Statistical analysis. Differences in the numerical data of the two groups were examined by the χ2 test or Fisher's exact test (when n<5). Differences in quantitative variables were evaluated by the Mann-Whitney U-test. A multivariate logistic regression analysis was performed to identify factors predicting a diagnosis of HICC; variables with a p-value of <0.1 were entered into the final model. Tumor markers were not entered into the model because the data were insufficient. The tentative cut-off CT value of the tumor that maximized the difference in the diagnosis of HICC was determined using the area under the curve (AUC) value, which was calculated from a receiver operating characteristic (ROC) curve analysis. Statistical analyses were performed using the EZR software program (Saitama Medical Center, Jichi Medical University, Saitama, Japan).

View this table:
Table I.

The characteristics of patients in the hypervascular intrahepatic cholangiocarcinoma and hepatocellular carcinoma groups.

Results

Patient characteristics. There were no significant differences in sex, age, or body mass index between the two groups (p=0.201, p=0.106, p=0.638, respectively) (Table I). The carbohydrate antigen 19-9 (CA19-9) level of the HICC group was higher than that of the HCC group (p=0.004); however, the levels of alpha-fetoprotein (AFP) (p<0.001) and protein induced by vitamin K absence or antagonist II (PIVKA-II) (p<0.001) in the HICC group were lower than those in the HCC group. Only 13 of 22 patients (59%) in the HICC group were diagnosed correctly with ICC before hepatectomy; in contrast, 118 patients (98%) with HCC were correctly diagnosed. The incorrect preoperative diagnoses in the HICC group were HCC (n=5), combined hepatocellular and cholangiocarcinoma (n=4), and metastatic liver cancer (n=1). The median tumor size was not significantly different between the groups (51.0 mm vs. 40.0 mm, p=0.417).

Figure 2.
Figure 2.

Measuring the CT values of the tumor and non-tumorous liver parenchyma. We traced the tumor shape precisely and measured the mean CT value of the tumor on an axial section in three arbitrary slices, including the largest dimension of the tumor (black line). The mean CT value of three slices was calculated. When measuring the CT value of the non-tumorous liver parenchyma, a round or ovoid region of interest (ROI) was set on the right liver lobe (2 areas), and left lobe (1 area) in each phase (white dashed line), and the mean CT value of these 3 areas was calculated.
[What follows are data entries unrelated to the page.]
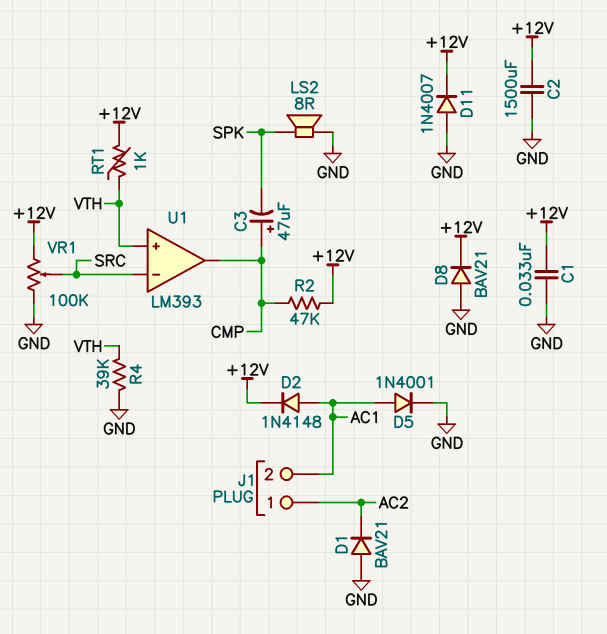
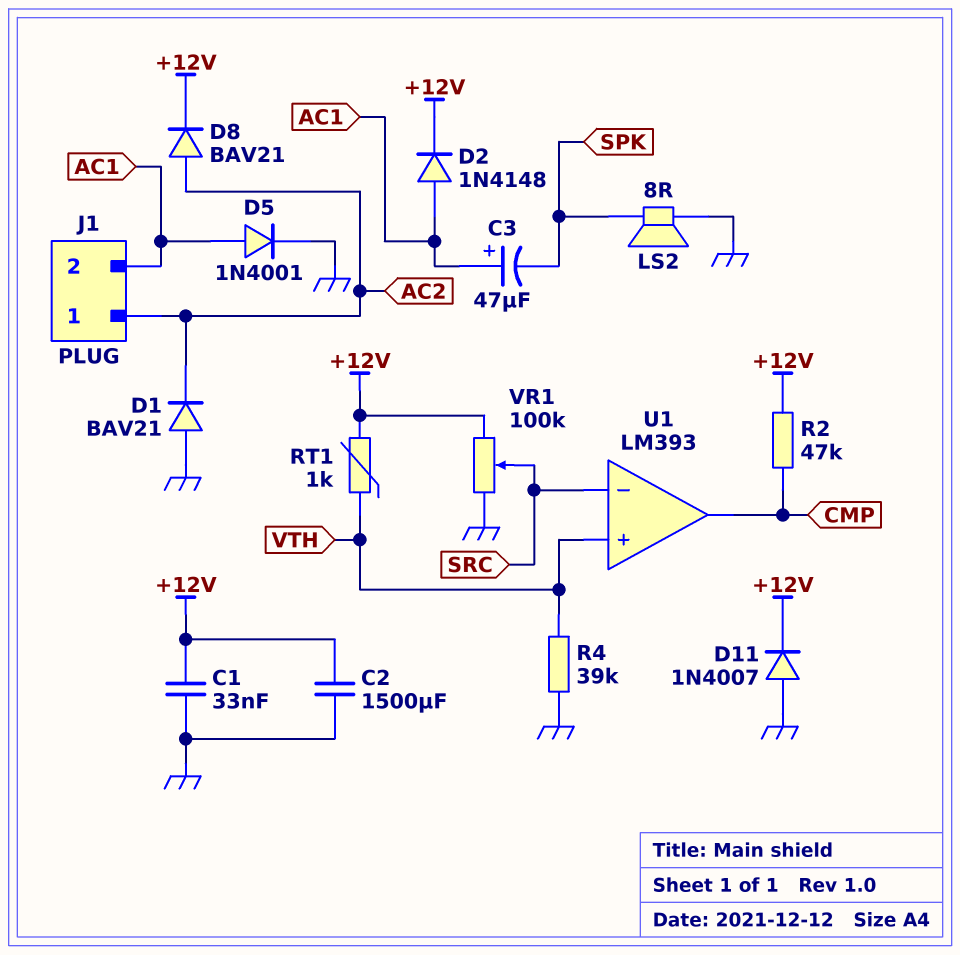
C3: 47uF (plus CMP, minus SPK) -> 47uF (plus AC1, minus SPK)
D8: diode BAV21 (A GND, K +12V) -> diode BAV21 (A AC2, K +12V)

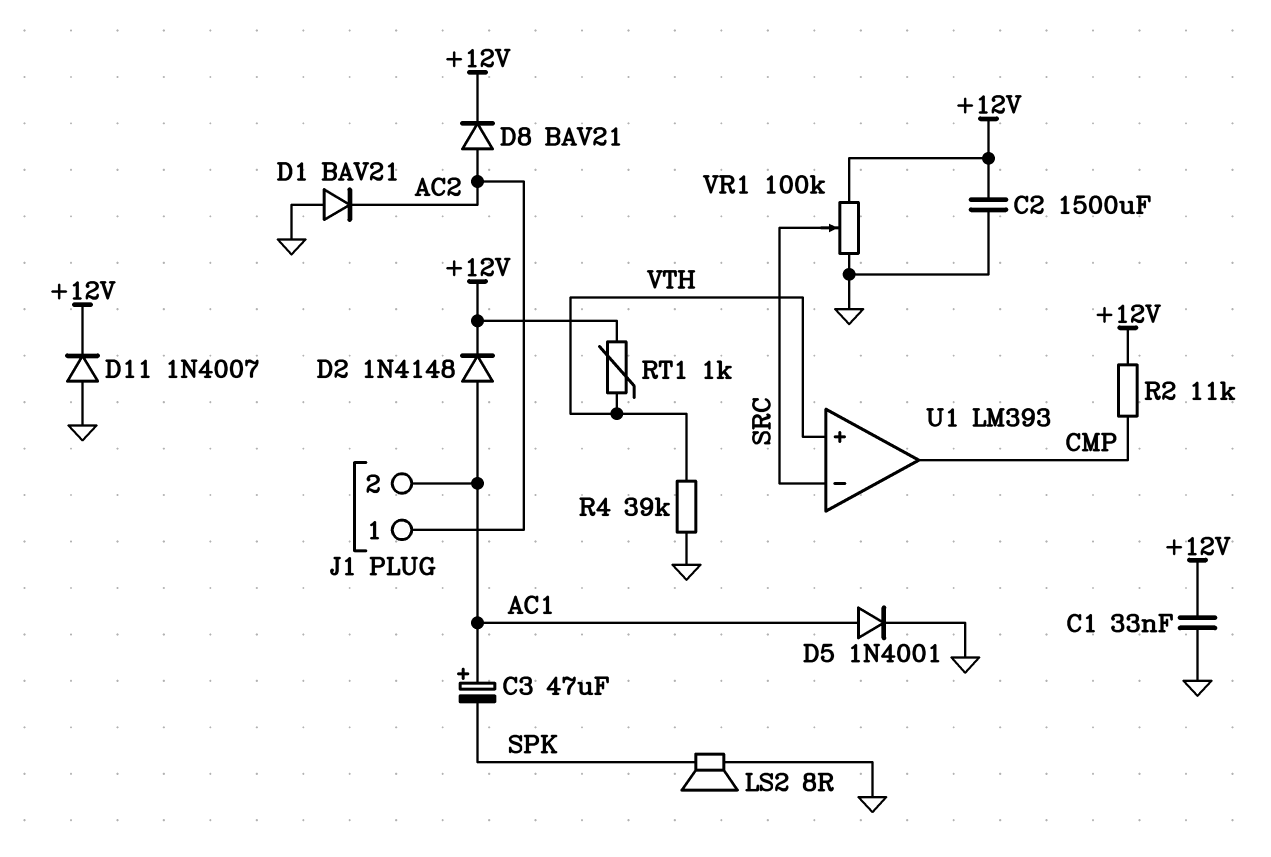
R2: 47k (+12V, CMP) -> 11k (+12V, CMP)

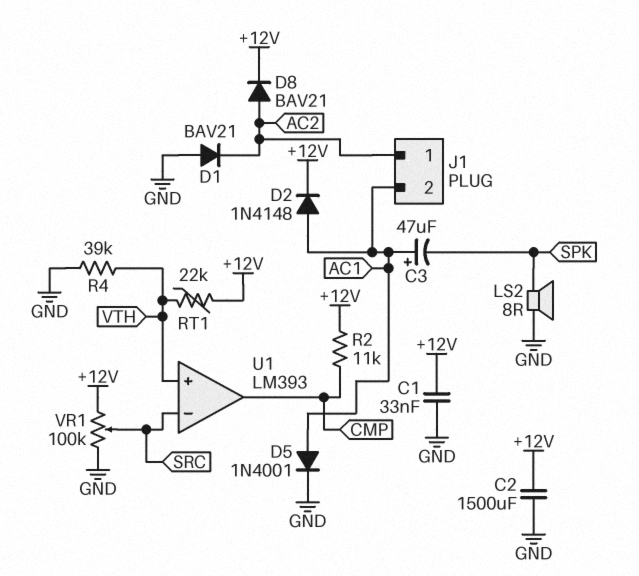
D11: diode 1N4007 (A GND, K +12V) -> none
RT1: 1k (+12V, VTH) -> 22k (+12V, VTH)

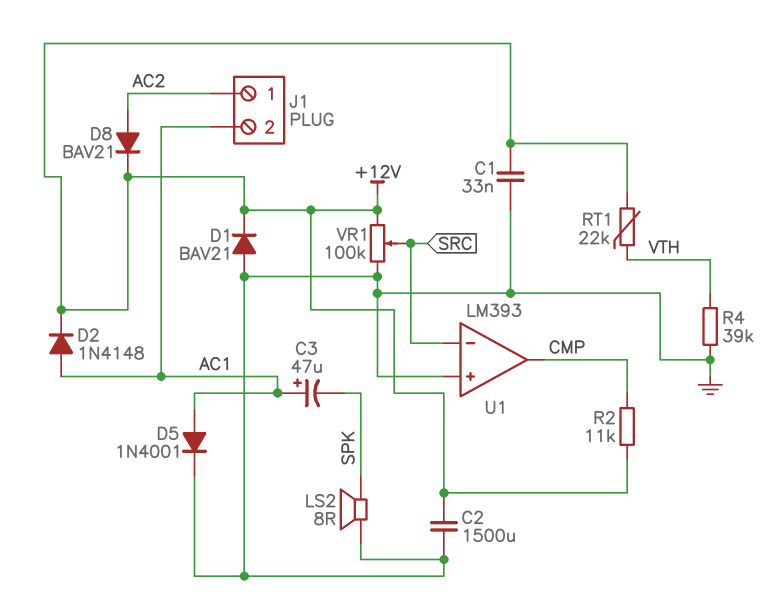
D1: diode BAV21 (A GND, K AC2) -> diode BAV21 (A GND, K +12V)
U1 pin in+: VTH -> GND

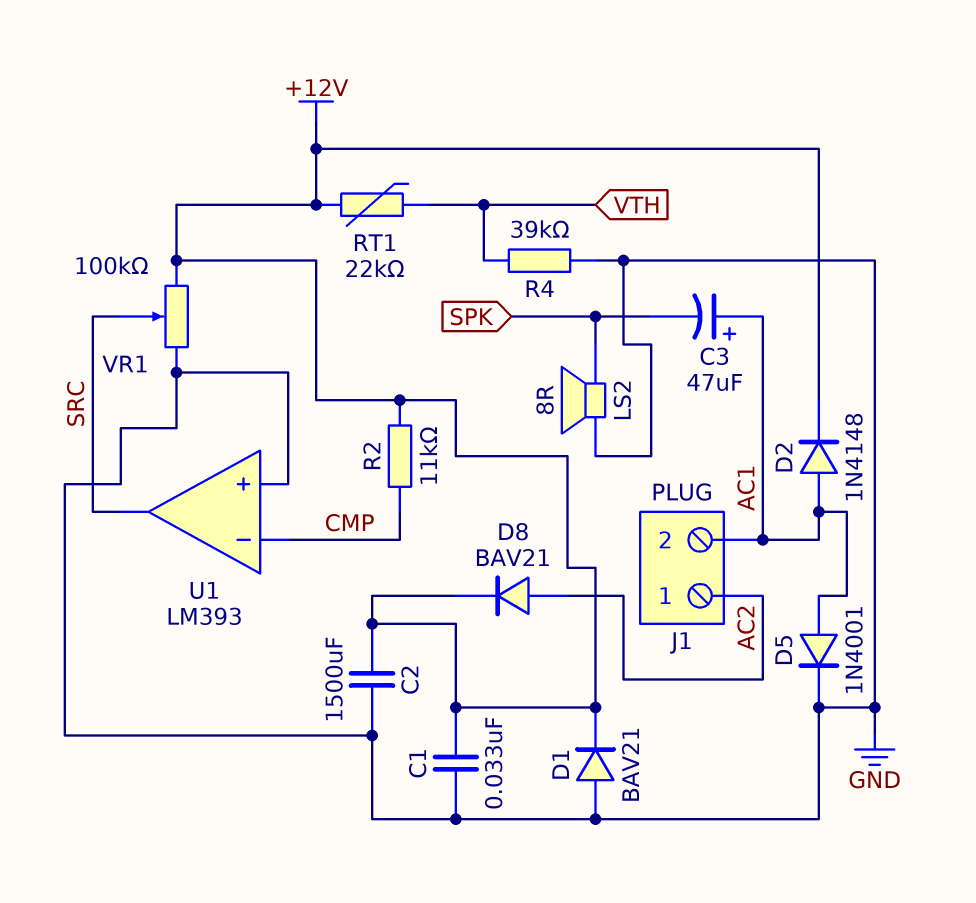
U1 pin in-: SRC -> CMP
U1 pin out: CMP -> SRC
Pathologically, well-to-moderately differentiated tumors were common in both groups. The incidence of bile duct invasion in the HICC group was higher than that in the HCC group (55% vs. 7%, p=0.003). Lymph node dissection was performed in 12 patients (55%) in the HICC group and 2 patients (2%) in the HCC group (p<0.001). As for the pathological findings of the non-tumorous liver parenchyma, half (50%) of the HICC patients had chronic hepatitis or cirrhosis, whereas 88% of the HCC patients had chronic hepatitis or cirrhosis.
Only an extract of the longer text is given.